December 21, 2005

1st hack at a polar

As folks who check this website know, I've been collecting a lot of data on a GPS during Wednesday night races.
I've finally gotten around to attempting to make a polar chart for Surprise, but it's been harder than I initially thought it would be.
I'm not satisifed with it yet and I have no doubt it in not very accurate, but I'll post it here, anyway.
042805.gif

I used Matlab to process the data, and generate the polar plot. I had hoped I could get a least-squares fit to something like a cardiod, but there were no built in functions to do that. When I tried to do it myself, I had some strange problems.

A cardioid is a polar function in the form r(theta)=a * cos(theta + phi) + 1. theta is the angle, representing the wind angle, and r is the distance from the center, representing the speed of the boat. It's shaped a little bit like a heart, hence the name.

Part of the process is to take partial derivatives of the square of the error function, in this case it is: [a*cos(theta+phi)=r(theta)]^2
with respect to the parameters, in this case, a and phi. What this does is to find values for the parameters that minimize the error between the data and the assumed function. Of course, knowing the correct function is important. and I'm just guessing.

For some reason the partial derivative of this error equation with respect to a is equal to its partial derivative with respect to phi, so instead of having two equations to use, I had one. That causes me some trouble, and I'm curious why this is the case. I'm wondering if I am doing something wrong, but I have checked my texts, and don't see an error at this time.

This problem is not the only one I've encountered. The equation is also nonlinear and that has made it made it too difficult for me to find an answer so far. I was going to find a way to do a nonlinear least-squares fit. There's a lot of information on it out there, but I have yet to finish that research.

Another thing I've realized is I took no data above a beat. The least squares curve fit assumes some non zero value ought to be there. Some time I will need to spend some time luffing and gathering data on that part of the curve.
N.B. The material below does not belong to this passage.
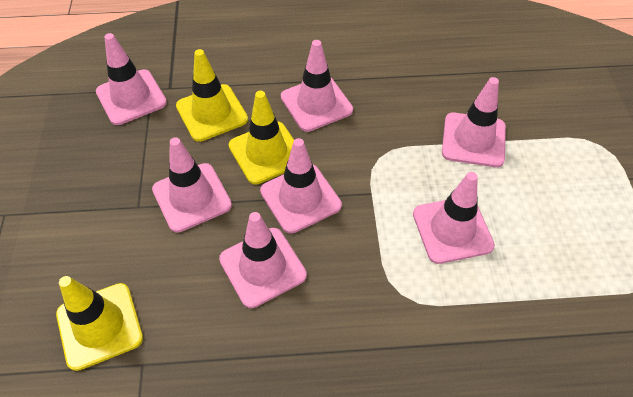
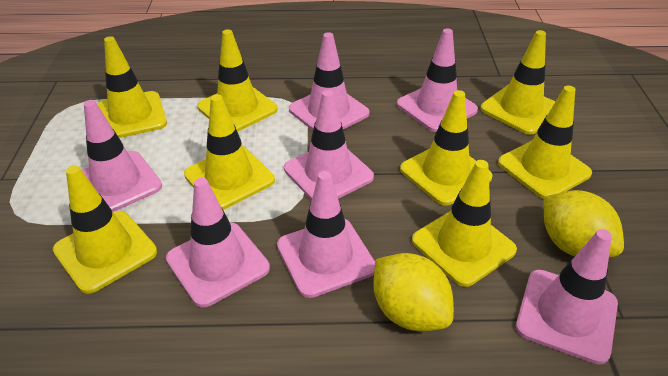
yellow lemon: 0 -> 2
yellow traffic cone: 3 -> 8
I'm hesitant to add data from other days to this one, since the conditions can vary. I might be able to do it after I rotate the data to find a mean wind direction, which is proving harder to do that I thought. If the least squares fit would work, I'd have an angle (phi), which I could subtract out of the data. It seems to be a chicken and egg thing or a catch-22, or something like that.

I'm also considering doing some sort of piece-wise analysis, that is, take the data from beam-reach to windward and fit a curve to that and then so the same for the other quadrants, or something along those lines. Anyway, It's an interesting mental exercise, hopefuly I can come up with something useful sometime.

What I did here was to use a 7th order polynomial. I originally plotted it on a cartesian graph, and then replotted it on the polar.

Another thing I found was that the function doesn't meet up at the 360 degree point. I might consider using some sort of spline function. But I'm very hazy on that so I have more learning to do. It's really kind of fun, I can see why guys like Newton loved this stuff, but I would have had a hard time without tools like computers.

Posted by Bob at December 21, 2005 03:05 PM